Bir kısım insanımızda şöyle bir huy, yapı var: Kendi kafasındaki oluşturduğu şablona göre fikirler, düşünceler üretip o şablona uygun düşüncelere göre de sonuç istiyor ve arıyor. Eğer istediği sonuç ortaya çıkmazsa hayal kırıklığı, kızgınlık, bıkkınlık, üzgünlük, küskünlük vesaire gibi bir takım insanî değerlerle kendilerini dolduruyorlar.
Oysa bir konu sizin istediğiniz bir şablona göre gelişmemiş olabilir, sizin oluşturduğunuz bir yargıya uygun yürümeyebilir. Bu nedenle konunun bütününü ele almak, konunun her yönünü değerlendirebilmek ve hatta kendini aşarak konuları görmeye ve anlamaya bakmak şarttır. Aksi takdirde sonuç bazılarının yaşadığı gibi hüsran olabilir.

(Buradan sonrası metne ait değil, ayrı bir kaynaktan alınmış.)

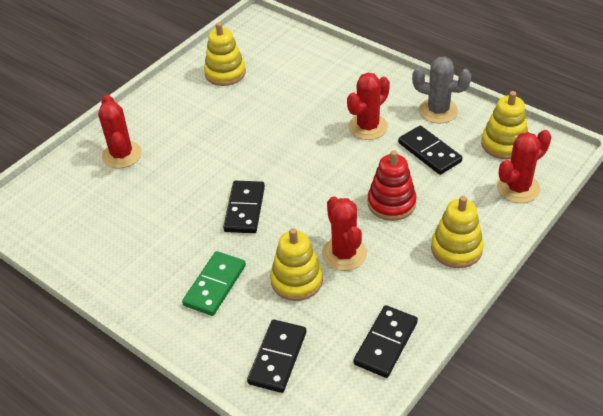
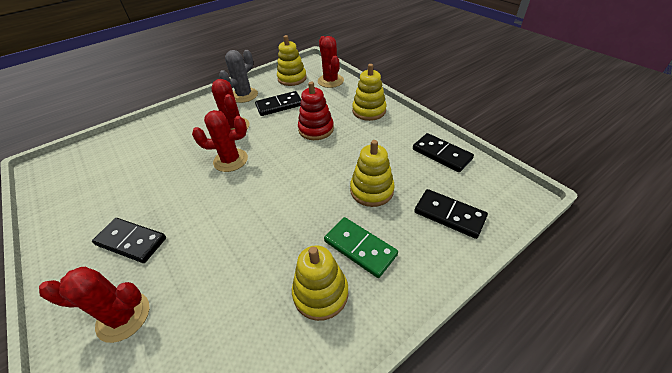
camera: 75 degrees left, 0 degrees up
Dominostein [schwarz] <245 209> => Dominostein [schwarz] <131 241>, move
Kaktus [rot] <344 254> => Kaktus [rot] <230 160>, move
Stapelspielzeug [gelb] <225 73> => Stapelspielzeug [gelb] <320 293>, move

Bu genel felsefî, psikolojik, sosyolojik, psiko-sosyal ve kısa ifadeyi neden sarf ettim?
Çünkü bir Sinan Oğan konusu yaşadık ki, birçok insanda dediğim sonuçları gözlemliyorum.
Her şeyden önce, Sinan Oğan Türk Milliyetçilerini temsil edecek konumda bir isim değildir, değildi. Bunun mutlaka bilinmesi gerekir.
Sinan Oğan, kendi sözleri ile Türk Milliyetçilerini ve Atatürkçüleri temsil ettiğini ısrarla öne sürdü. Doğrudur, fikir olarak öyledir ve buna da saygı duyulur. Sinan Oğan’ın kendisini o şekilde sunması da gayet anlaşılır bir durumdur. Ancak benim anlatmaya çalıştığım, her kendi sözleri ile kendilerini sunanların gerçekten öyle kabul edilip edilmeme meselesidir. Bunun üzerinde durmaya çalışıyorum.
Sinan Oğan Türk Milliyetçilerinin toplumda yer etmiş bir şekilde temsilcisi olsa idi, Sinan Oğan Atatürk’e bağlı Türk Milliyetçiliğinin içselleştirilmiş bir şekilde temsilcisi olsa idi, imza döneminin dördüncü gününde 30 bin imzayı bile bulamamış bir duruma düşmez idi.
Biz birçok arkadaş o fikirde olduğunu söyleyen bir kişinin o duruma düşmemesi için sonradan imza vermeye başladık. Zaten son iki günde yüz bin imzayı tamamlayabildi.
Buradan bir sonuç çıkarmak mümkün değil mi?
Sinan Oğan kendi iddiası ölçüsünde gerçekten Türk Milliyetçiliğinin tarihsel olarak temsilcileri arasında olsa idi yüzde beşi zor bulmak gibi bir sonuçla karşılaşmazdı.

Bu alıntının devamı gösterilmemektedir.